I’ve been doing 75mg Test E IM every 3.5days for about the last 5 weeks.

Overall i’ve felt great, no dips or return to old symptoms that I experienced on the 2-weekly protocol the doc had started me on.

However the last week or so I’ve noticed the tissue behind one of my nipples becoming hard and tender which of course has me concerned about the possibility of gyno and having my estrogen pushed too high.

I’ve went and got bloods done today and I’ll post them as soon as I know the results, but I am wondering what to do going forward. Because I’ve been feeling great otherwise, I’m reluctant to completely change the protocol but i’m after some advice about whether I should perhaps lower the dosage to 50mg every 3.5, or extend the frequency to 4 or 5 days and see if anything changes. I would like to explore all my options before discussing an AI.
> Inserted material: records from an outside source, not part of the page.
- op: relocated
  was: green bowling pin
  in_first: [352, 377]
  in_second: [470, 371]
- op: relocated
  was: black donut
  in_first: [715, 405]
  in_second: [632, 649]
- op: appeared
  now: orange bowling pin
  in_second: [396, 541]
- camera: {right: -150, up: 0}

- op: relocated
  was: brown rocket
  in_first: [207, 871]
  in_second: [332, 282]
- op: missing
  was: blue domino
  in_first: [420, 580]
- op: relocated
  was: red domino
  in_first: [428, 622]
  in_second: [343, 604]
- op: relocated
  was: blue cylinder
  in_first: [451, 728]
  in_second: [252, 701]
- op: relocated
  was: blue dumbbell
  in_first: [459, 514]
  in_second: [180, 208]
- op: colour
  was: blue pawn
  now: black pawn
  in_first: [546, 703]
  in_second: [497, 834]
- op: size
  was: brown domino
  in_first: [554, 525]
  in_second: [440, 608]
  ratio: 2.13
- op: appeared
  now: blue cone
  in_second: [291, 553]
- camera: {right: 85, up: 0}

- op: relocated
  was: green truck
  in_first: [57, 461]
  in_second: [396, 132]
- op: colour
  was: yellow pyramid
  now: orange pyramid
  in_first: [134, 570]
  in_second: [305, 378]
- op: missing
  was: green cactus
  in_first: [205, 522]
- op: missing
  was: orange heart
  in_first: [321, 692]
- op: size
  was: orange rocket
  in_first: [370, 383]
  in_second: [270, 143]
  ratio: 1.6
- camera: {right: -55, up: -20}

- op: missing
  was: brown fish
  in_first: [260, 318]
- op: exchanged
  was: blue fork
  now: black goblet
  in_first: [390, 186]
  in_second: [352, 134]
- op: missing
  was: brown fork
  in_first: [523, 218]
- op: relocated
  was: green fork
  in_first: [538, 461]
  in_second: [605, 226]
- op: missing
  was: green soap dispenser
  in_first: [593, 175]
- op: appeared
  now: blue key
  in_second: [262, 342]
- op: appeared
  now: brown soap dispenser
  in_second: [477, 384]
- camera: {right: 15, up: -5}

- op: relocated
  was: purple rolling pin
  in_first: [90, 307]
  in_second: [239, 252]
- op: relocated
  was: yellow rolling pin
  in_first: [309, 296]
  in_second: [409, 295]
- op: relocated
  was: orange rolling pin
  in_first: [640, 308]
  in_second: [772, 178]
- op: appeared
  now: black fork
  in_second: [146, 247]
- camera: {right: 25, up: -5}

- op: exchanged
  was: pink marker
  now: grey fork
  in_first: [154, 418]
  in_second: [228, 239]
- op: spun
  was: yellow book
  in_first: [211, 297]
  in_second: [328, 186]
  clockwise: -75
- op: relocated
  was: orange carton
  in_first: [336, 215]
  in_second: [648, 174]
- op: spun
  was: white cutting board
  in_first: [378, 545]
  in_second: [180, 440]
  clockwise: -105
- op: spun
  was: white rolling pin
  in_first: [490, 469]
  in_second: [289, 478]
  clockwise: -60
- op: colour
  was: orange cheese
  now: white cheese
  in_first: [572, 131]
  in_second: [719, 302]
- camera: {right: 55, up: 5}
The other question I have is, is it possible that the tenderness is an ‘adjustment’ of sorts and it may settle down without intervention or a change in the protocol?

Thanks for your help.

Levels are still in flux and therefore not stable yet, you have one more week before levels become stable.

This sunday will be 6 weeks for me, I’ve had nipple sensitively on and off for 5 weeks. I have a tiny mass under my left nipple and wonder if it’s always been there and I never noticed it because I wasn’t on TRT my whole life and didn’t have a need to play with my nipples.

Thanks for the response.

I think you’re right; there’s certainly an element of me being more aware of it because it’s on my mind with TRT, but there has been a definite ‘thickening’ of the tissue that I know wasn’t there before…
I suppose I should wait for the bloods and go from there.